Je suis peut-être vieux-jeu, mais pour moi, les commentaires sont fait pour « commenter », ils sont destinés à la documentation. D’ailleurs vous remarquerez très vite que votre IDE est inutile puisqu’il ne reconnait pas les annotations…

Bref, tout est sur ce modèle du « do it yourself ». Tu veux le formulaire de ton entité ? fais le toi même. Tu veux le contrôleur, idem.

Les commandes proposées par Symfony2 se contentent du minimum syndicale.
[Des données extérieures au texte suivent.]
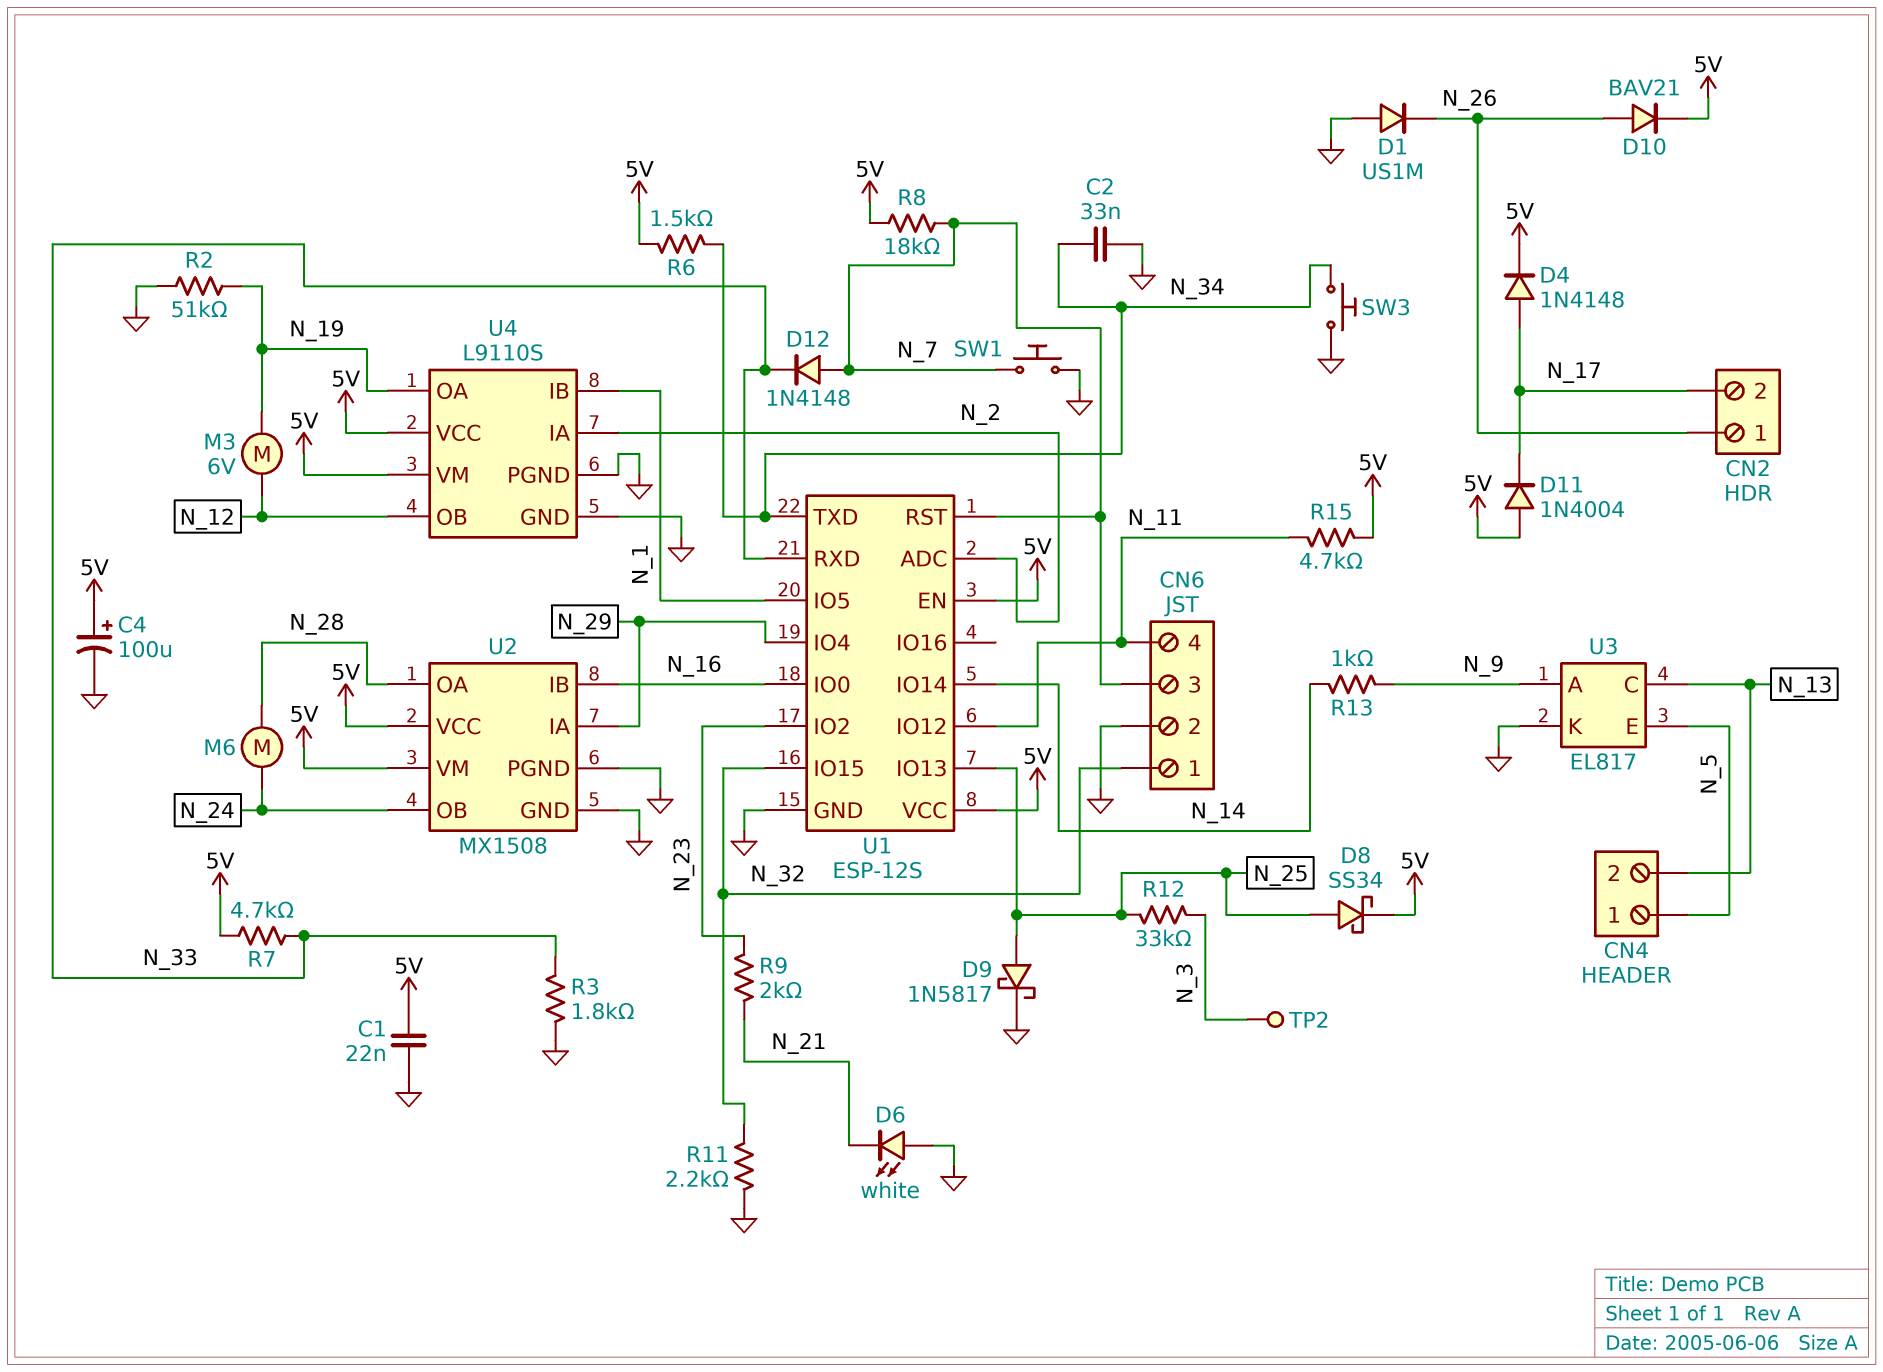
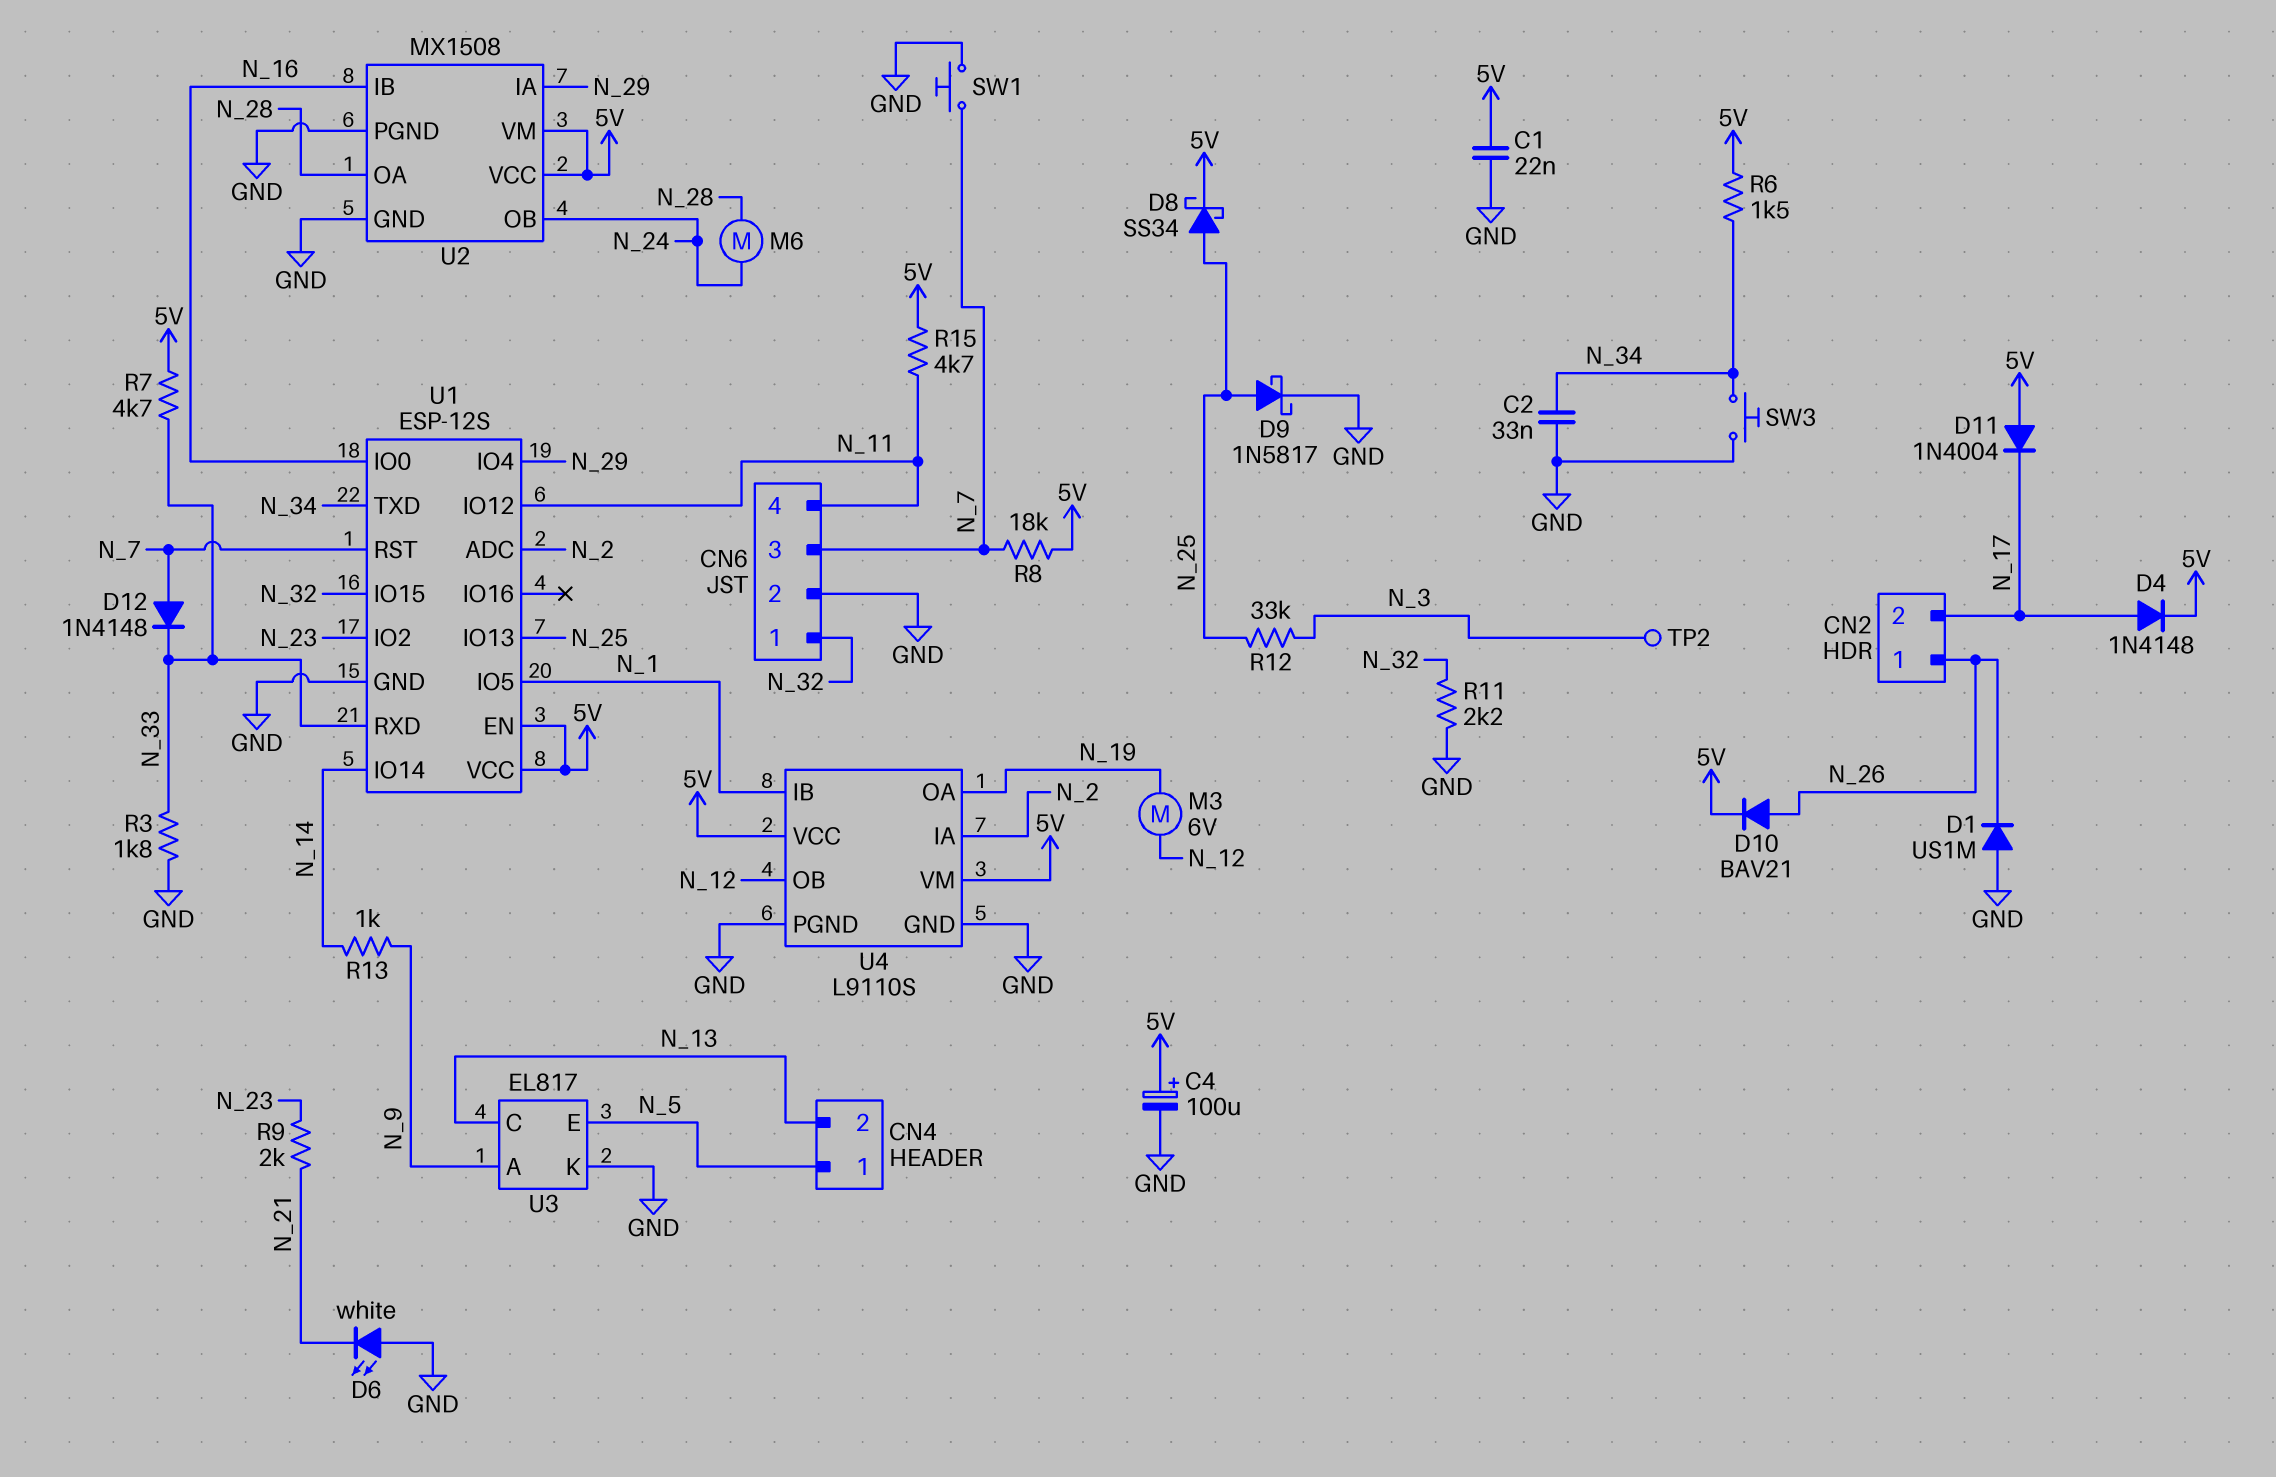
R2: 51k (GND, N_19) -> none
Toutefois, tout n’est pas noir, ça reste un bon framework sur le papier, notamment grâce aux nombreux bundles disponibles, comme le fameux FOSUserBundle qui propose un système très complet et complètement paramétrable pour gérer les utilisateurs. De plus, il est maintenant très facile de surcharger un bundle avec un autre bundle. Enfin il semble que les formulaires imbriqués soit théoriquement bien gérés (quoi que chez moi, sur la version 2.1 en pre-release, c’est loin d’être le cas :p).

Conclusion

Symfony2 a deux problèmes majeurs à mes yeux : premièrement il perd son côté « magique ». Et du coup tout son intérêt. Certes, on gagne en performance, on gagne en propreté, mais on continue d’utiliser PHP. Hors, PHP reste (et restera probablement encore longtemps) un langage médiocre. En perdant sa magie, Symfony a du coup perdu tout son intérêt en face des frameworks réellement performants comme Play! (Java/Scala), Django (Python) ou Ruby On Rail (dois-je préciser ?) qui, avec une logique similaire, resteront toujours incomparablement plus performants.

Deuxièmement, Symfony2 a été relâché beaucoup trop tôt. Encore aujourd’hui, les formulaires, qui sont sûrement le composant majeur de Symfony sont en constante évolution. Certes, j’utilise la pre-release, mais cela me permet de constater l’évolution constante de ce framework qui est loin d’être abouti.